Domingo de Guzmàn

Nacque a Caleruga in Spagna da famiglia nobile ed agiata nel 1170. In pieno monachesimo, quindi, il periodo storico  che vide la massima fioritura di grandi santi predicatori come Francesco d’Assisi, Alberto Magno e Antonio da Padova, che furono suoi coevi. Eppure fu proprio lui a fondare l’ordine monastico dedicato ai predicatori che, infatti, porta il suo nome:  l’ordine di San Domingo, altrimenti conosciuto con l’acronimo di O.P. Ordo Predicatorum.

Già da sacerdote, Domingo, si distinse oltre che per la  grande cultura maturata negli studi universitari di filosofia e teologia, soprattutto per l’ umiltà ed abnegazione verso il prossimo, tanto che il suo vescovo Diego de Acevedo, lo volle con sé in un largo giro in Europa, poiché gli serviva un abile e preparato oratore capace di dibattere e controbattere i sostenitori, sparsi per tutta Europa, delle diffuse eresie denominate Catara e  Albigese. Il successo di quella missione, costellato da numerose clamorose conversioni, destò l’attenzione del Papa che lo convocò a Roma. Nella città eterna comprese appieno i contenuti della sua vocazione e missione pastorale così, congiuntamente al suo vescovo, fondò nel 1215 un ordine religioso specializzato nella predicazione e nella redazione di omelie, il su citato Domenicano.

I canoni dell’ordine furono subito chiari: ispirazione alla prima comunità di Gerusalemme, vita in fratellanza, rivolta alla lode di Dio e soprattutto al continuo studio e perfezionamento dell’arte del predicare: l’ars omiletica.  Ma a suguito di un suo incontro a Roma con Francesco d’Assisi, fu talmente colpito dalla santità e dalla rinuncia totale di quel frate che aggiunse al carattere apostolico e contemplativo del proprio ordine anche la rinuncia, la povertà e la mendicanza.

A Roma iniziò la sua opera missionaria fondando i monastedi di San Sisto nel 1117 e successivamente nel 1200 della famosa Santa Sabina, nel cui chiostro è ancora presente una pianta di arancio dolce, che lui stesso portò dalla sua Spagna e, ancor oggi, la sua perpetuazione costituisce il celebre aranceto della loggia Aventiniana.

 

 

 

 

 

 

Santa Sabina

 

 

 

 

 

 

 

 

Continuò la sua opera di docente di teologia e predicazione in Vaticano, dove , secondo la tradizione miracolistica, fu creatore e latore del rosario, lo strumento di preghiera che ricevette in dono dalle mani stesse della Vergine Maria a seguito di una clamorosa apparizione.

Bisogna altresì sottolineare che fu vittima anche di un falso storico ignobile e calunnioso che per secoli ha macchiato la sua santità.
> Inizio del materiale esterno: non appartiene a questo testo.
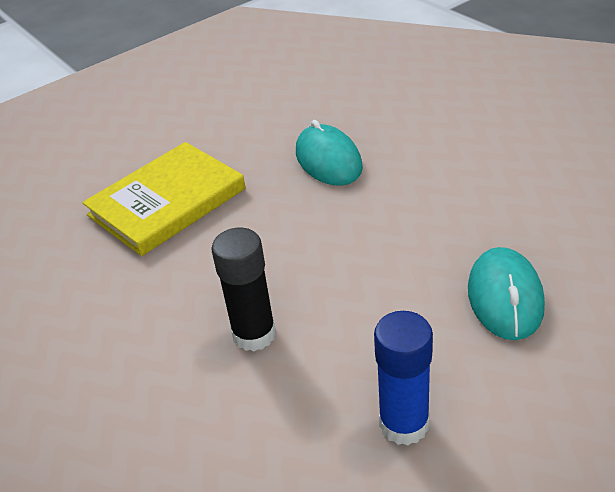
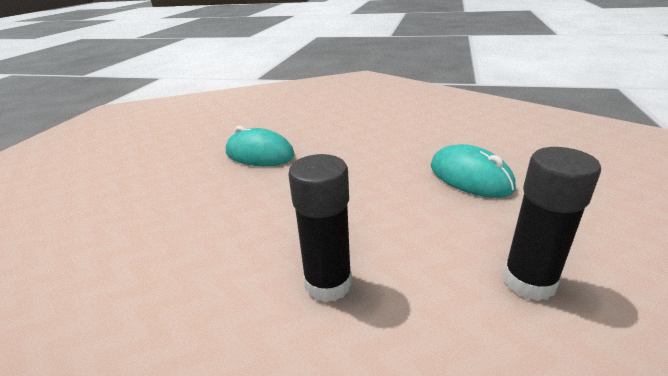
camera: 40 degrees left, 10 degrees down
(167, 202) = (134, 225): yellow book -> none
(404, 424) = (529, 281): blue glue stick -> black glue stick

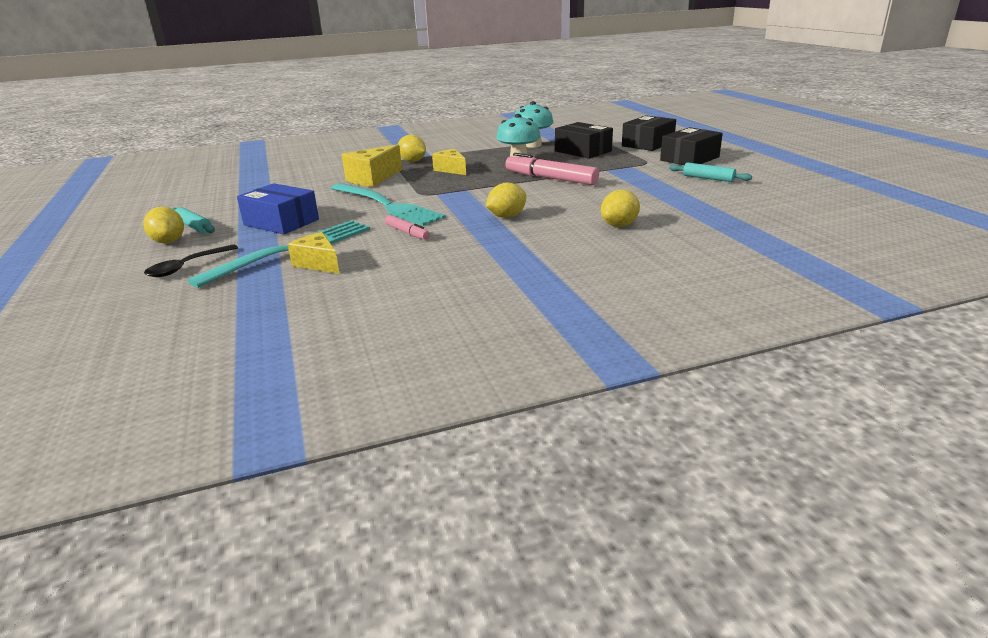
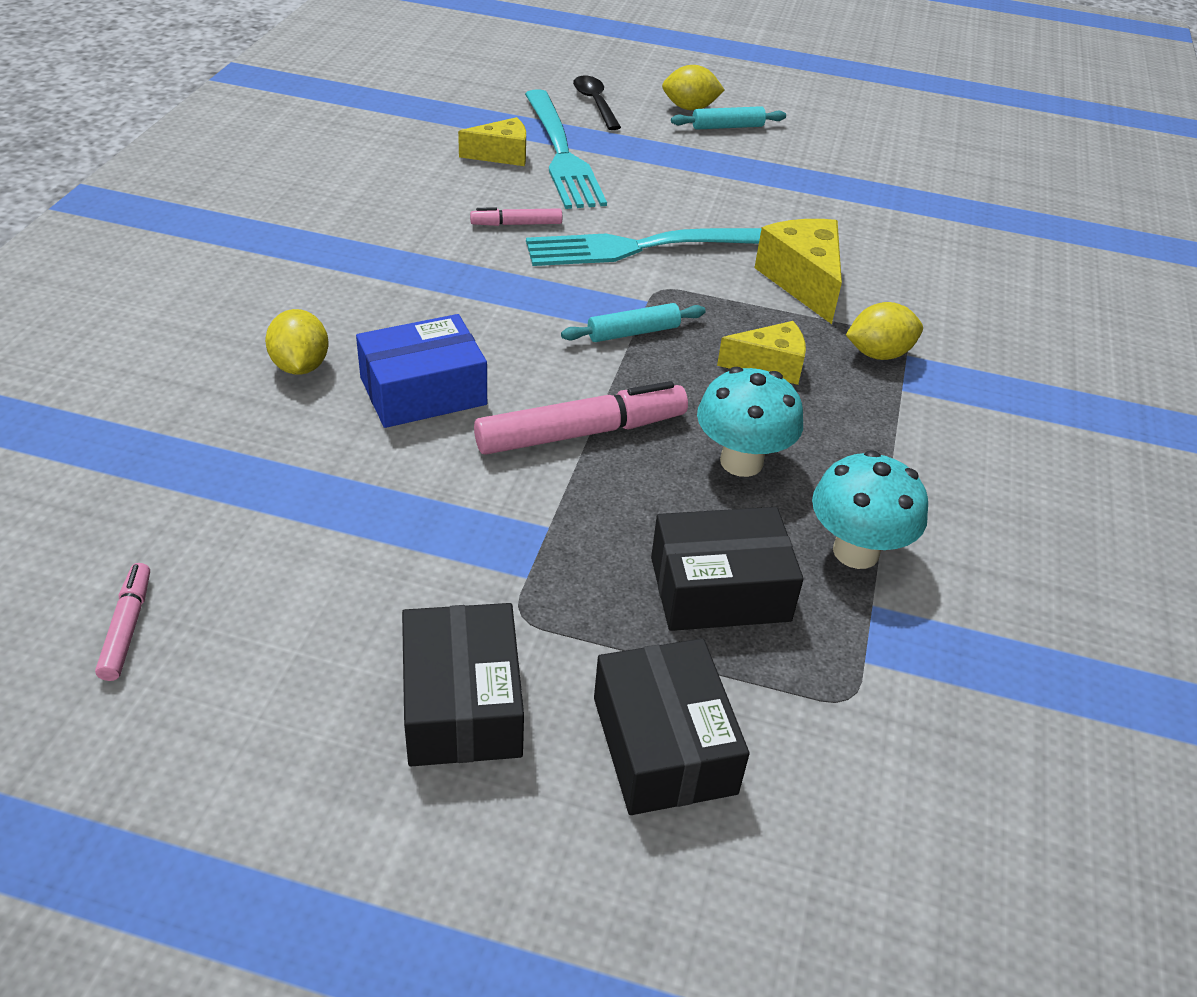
camera: 120 degrees right, 15 degrees up
(281, 222) = (672, 170): blue box -> blue box (423, 391)
(506, 216) = (467, 306): yellow lemon -> none
(708, 178) = (321, 610): turquoise rolling pin -> turquoise rolling pin (633, 332)
(782, 193) = (127, 627): none -> pink marker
Il frate spagnolo Tomàs de Torquemada, il domenicano che fu a capo della famigerata e implacabile Santa Inquisizione, commissionò un quadro che lo effigiava  nell’atto di presiedere quei tribunali, allo scopo di rendendolo come significativo emblema di prestigio e santità per giustificare ogni sopruso e scempio effettuato dai suo collegi giudicanti. E’ assolutamente opportuno sottolineare che S. Domenico morì a Bologna nel 1221, e pertanto ben 12 anni prima che papa Gregorio IX° nominasse alcuni frati domenicani a presiedere quei terribili tribunali.

 

 

 

 

 

 

 

 

 

Tomàs de Torquemada

Detta triste leggenda, detta leggenda nera, è tanto più dolorosa e offensiva se si considera che è stata creata ad arte proprio da un conterraneo confratello e che altri successivi predicatori in buona fede furono convinti ad essere forgiati crudeli e spietati per combattere le eresie  (soprattutto nella madre Spagna) nel sacro nome dell’incolpevole e calunniato San Domingo de Guzmàn.